Alur Langsat, ibu-ibunya pandai menganyam daun bengkuang jadi tikar, bermacam bentuk dan variasi, tidak untuk dijual, mereka koleksi dan dipakai sendiri, kala ada tamu atau pergi ke kebun, tikar dari karya sendiri jadi andalan. Sampai sekarang pun masih banyak yang bisa "mbayu" bahasa daerahnya. Namun tidak banyak lagi yang minat meneruskan bakat luar biasa itu!
Adapun bapak-bapaknya jago menganyam daun rumbia jadi atap rumah atau untuk atap gubuk di kebun, bahkan sebagian dijadikan atap rumahnya sendiri. Kalau ada anak lajangnya menikah, sementara dibangunkan rumah yang atapnya mereka ciptakan sendiri dari daun rumbia itu. Bahkan juga banyak yang membeli setelah susunan daun rumbia itu jadi. Juga pandai membuat sendok untuk menanak nasi dari batang bambu dan batok kelapa. Satu lagi, membuat pengayak beras untuk dipilah-pilih dipisah antara beras dan yang masih padi sebelum akhirnya dimasak. Karena dulunya penduduk Alur Langsat punya sawah sendiri, tidak beli beras. Di Alur Langsat ada kilang padi, setelah padi itu dijemur kemudian digiling, tidak semuanyaterlihat putih beras, masih ada beberapa butir padi yang belum terkena penggiling. Jadi bapak-bapak pun membuat ayakan atau "Ndikhu" bahasa daerahnya, bahasa Alas Kuta Cane Aceh tenggara.

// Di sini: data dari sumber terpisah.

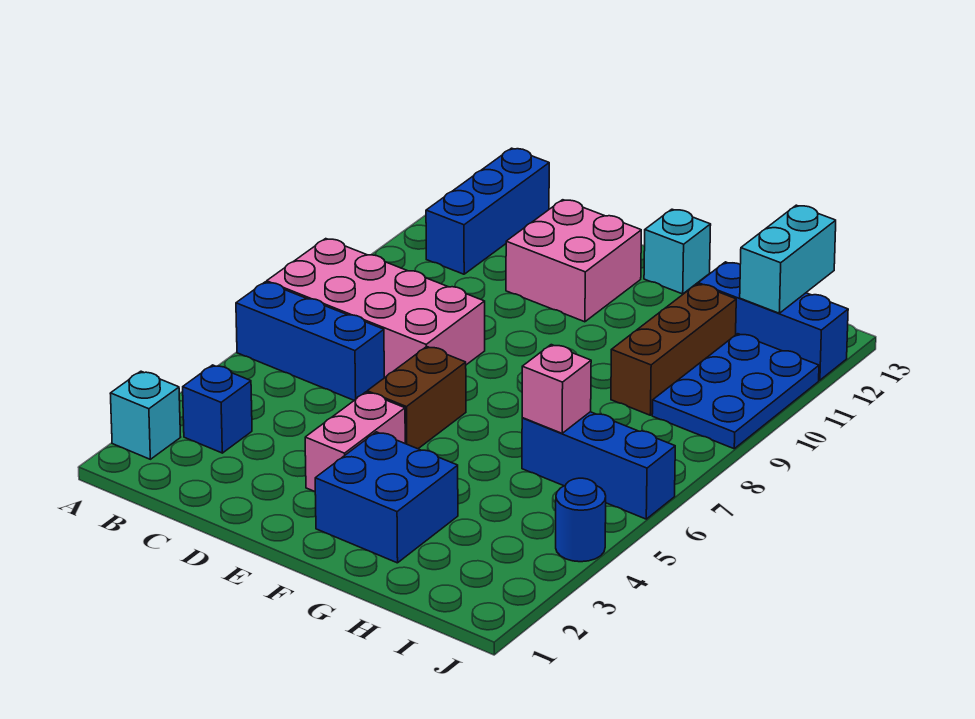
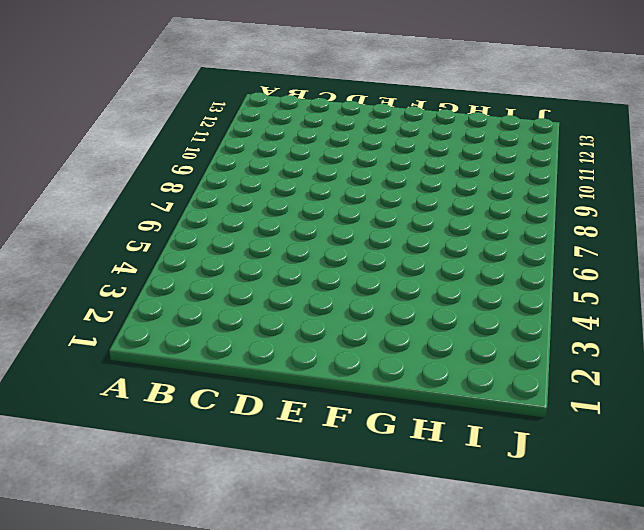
none -> cyan brick A2 level 1
none -> blue brick A6:C6 level 1
none -> pink brick A7:D8 level 1

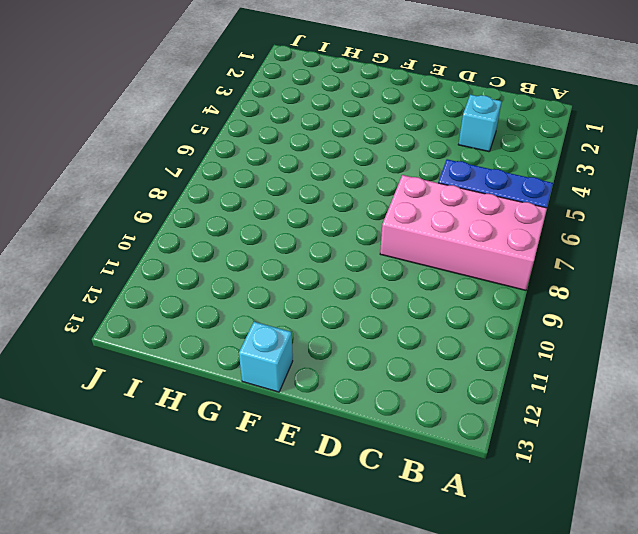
cyan brick C3 level 1 -> cyan brick A2 level 1
none -> blue brick B3 level 1
none -> blue brick B11:B13 level 1
none -> pink brick D11:E12 level 1

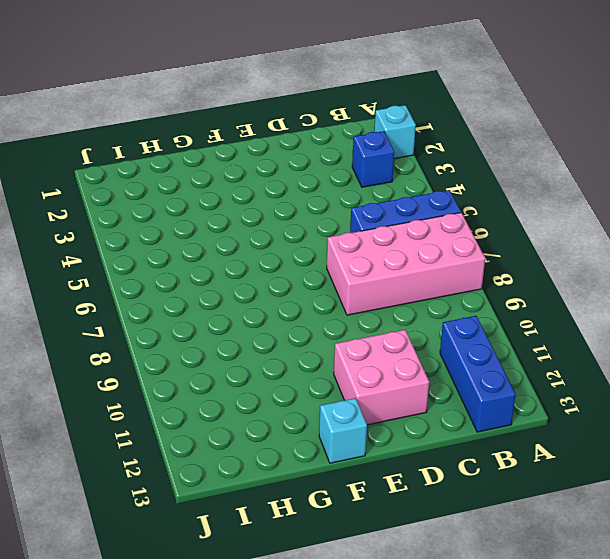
none -> pink brick E3:E4 level 1
none -> brown brick E5:E6 level 1
none -> blue brick F2:G3 level 1

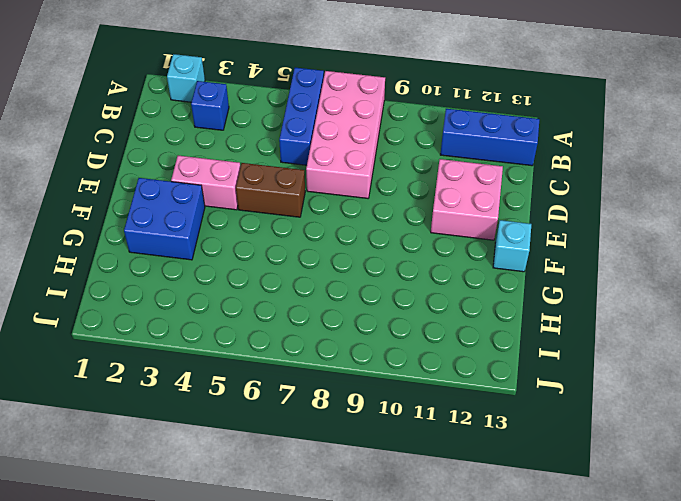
none -> blue brick H6:J6 level 1
none -> brown brick H9:H11 level 1
none -> blue brick H12:J12 level 1

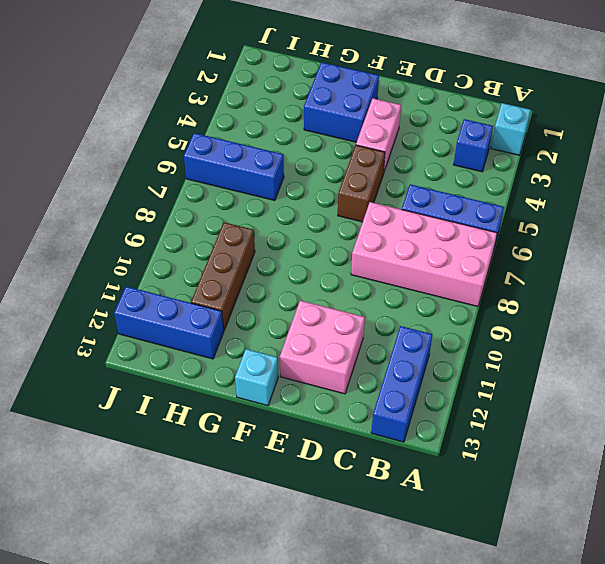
none -> blue plate I9:J11 level 1
none -> blue round brick J4 level 1
none -> pink brick H6 level 2

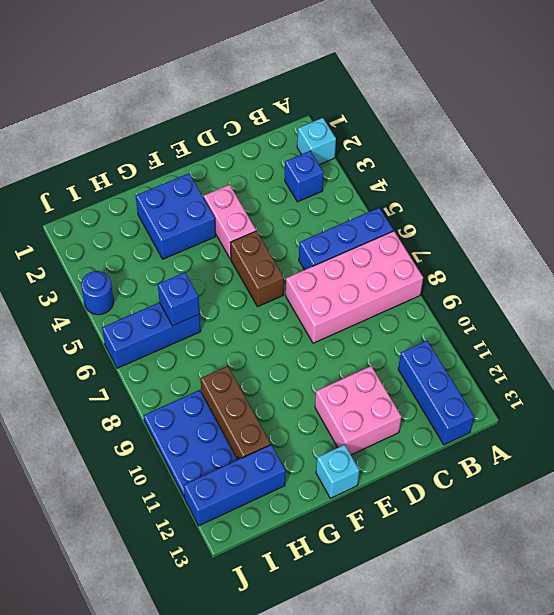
blue brick H6 level 2 -> pink brick H6 level 2
none -> cyan brick I12:I13 level 2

Kurasa, keterampilan ibu-ibu dan bapak-bapak di Alur Langsat, sama juga dengan keterampilan seulurh ibu dan bagi di desa yang lain di seluruh Kuta Cane, terumata yang suku Alas, terlebih bagi yang pernah hidup susah.
Alur Langsat, tak jauh dari masjid baru di kampung itu ada Panti Jompo, Simpang Rumah Suluk itu pun hanya lima langkah dari samping rumah kami, jika masuk ke dalam sana, rumah kami di sebelah kiri jalan Simpang Rumah Suluk itu. Jika ingin melihat nasib diri sendiri tatkala nanti di usia 60-an, boleh lah datang ke Rumah Suluk, jenguk para lansia di sana. Melihat senyum mereka saja membuat kita bersyukur, semakin sayang pada kedua orang tua. Rumah Suluk itu, Panti Jompo itu adalah nasihat bisu bagi anak dan bapak. Agar bapak mendidik anaknya dengan baik, jadi anak yang berbudi tinggi berakhlak mulia, sayang pada kedua orang tua, agar kelak ketika ia telah lanjut usia, anaknya siap jika ia minta tinggal bersama anaknya, siap menjaga dan merawatnya, tidak menganjurkan apalagi menyuruhnya tinggal di Panti Jompo, beda halnya jika kedua orang tua memilih dengan sendirinya.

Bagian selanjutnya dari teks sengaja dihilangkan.